Articles 1-50 (Link 1)
Articles 51-100 (Link 2)
Articles 101-150 (Link 3)

and so on......

but is 50 articles per page too much to use or?

Also is it best to link back to domain.com/index.html from each one of those article pages or link back to /horror directory, or maybe do both links back to /horror as well as domain.com/index.html? thanks.

trimmer80

9:23 pm on Jul 18, 2004 (gmt 0)

10+ Year Member



50 is a good number for robots. I try and stick between 30 - 50 for users. It is all in how you set the design of the page. But 50 should be fine.

As for link upwards. I like to use what is commonly referred to as footprints or breadcrumbs.
This means that you tell the use where they are in the site for instance in the horror page you will have a link like this

home : horror

in articles 1 - 50 you will have

home : horror : Articles 1-50

and in article 34 you will have

home : horror : Articles 1-50 : Article 34

I find this method to be the most user and search engine friendly

hutcheson

9:33 pm on Jul 18, 2004 (gmt 0)

WebmasterWorld Senior Member 10+ Year Member



OK, say you're categorizing "movies".

30,000 movies dips deep into "B" grade (probably down through about "W", if your grading scale goes that far. So you probably don't want to break down by director -- or maybe just pages for a dozen or few most active directors.

But you do want a chronological breakdown, and with that many, individual years are appropriate.

Alphabetical breakdown, probably by first two letters of movie title.

Separate indexes per country, (or for each "foreign" country, if most of the movies are from the same country.

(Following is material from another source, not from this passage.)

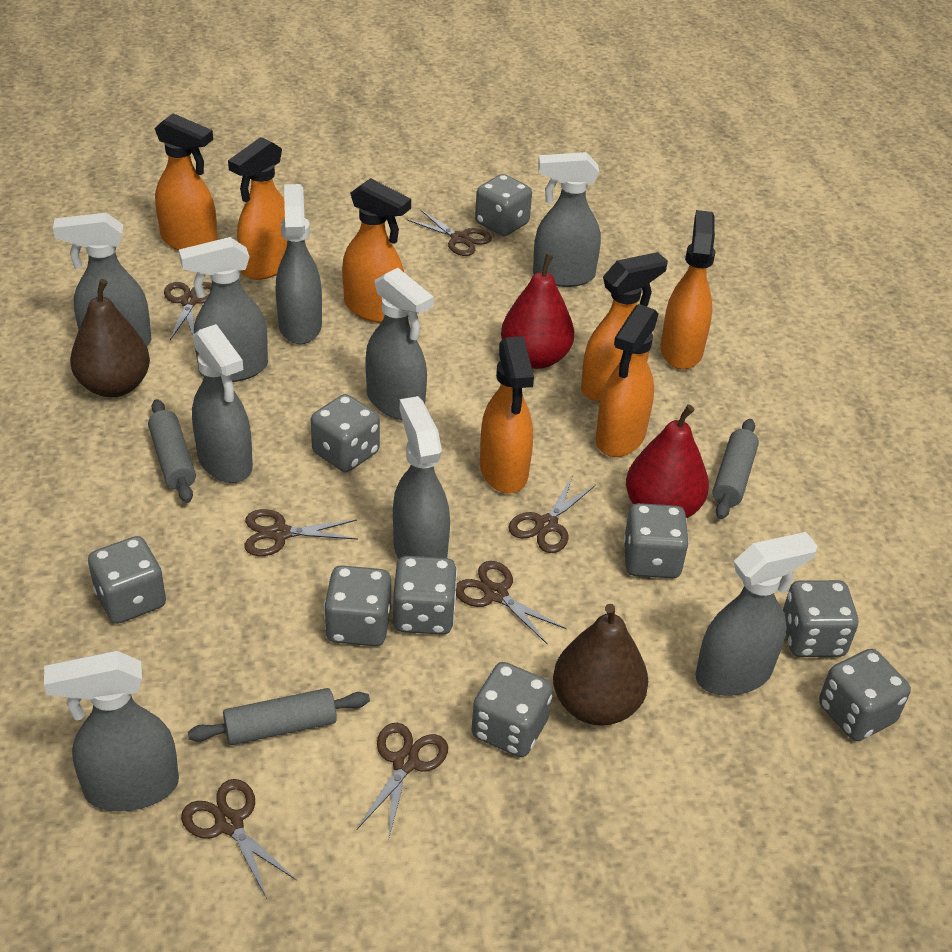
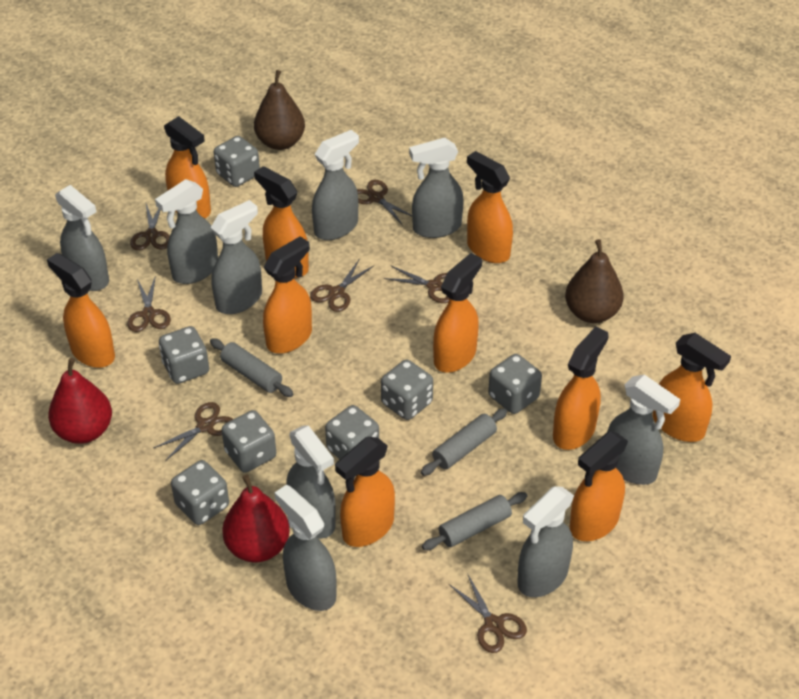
grey dice: 9 -> 7
orange spray bottle: 7 -> 10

Separate indexes for "Series" == Friday the Banal part Thirteenth, etc.

Separate indexes for horror themes -- I dunno, I don't touch the stuff: maybe witchcraft, exorcism, pets gone bad, wild animals, computers, IRS audits, ... on a subject like this, the groupings are defined by the data. (Here's where you can show your knowledge of the subject.)

notredamekid

9:59 pm on Jul 18, 2004 (gmt 0)

10+ Year Member



Movable Type or another Content management system seems like it would work perfectly in this case.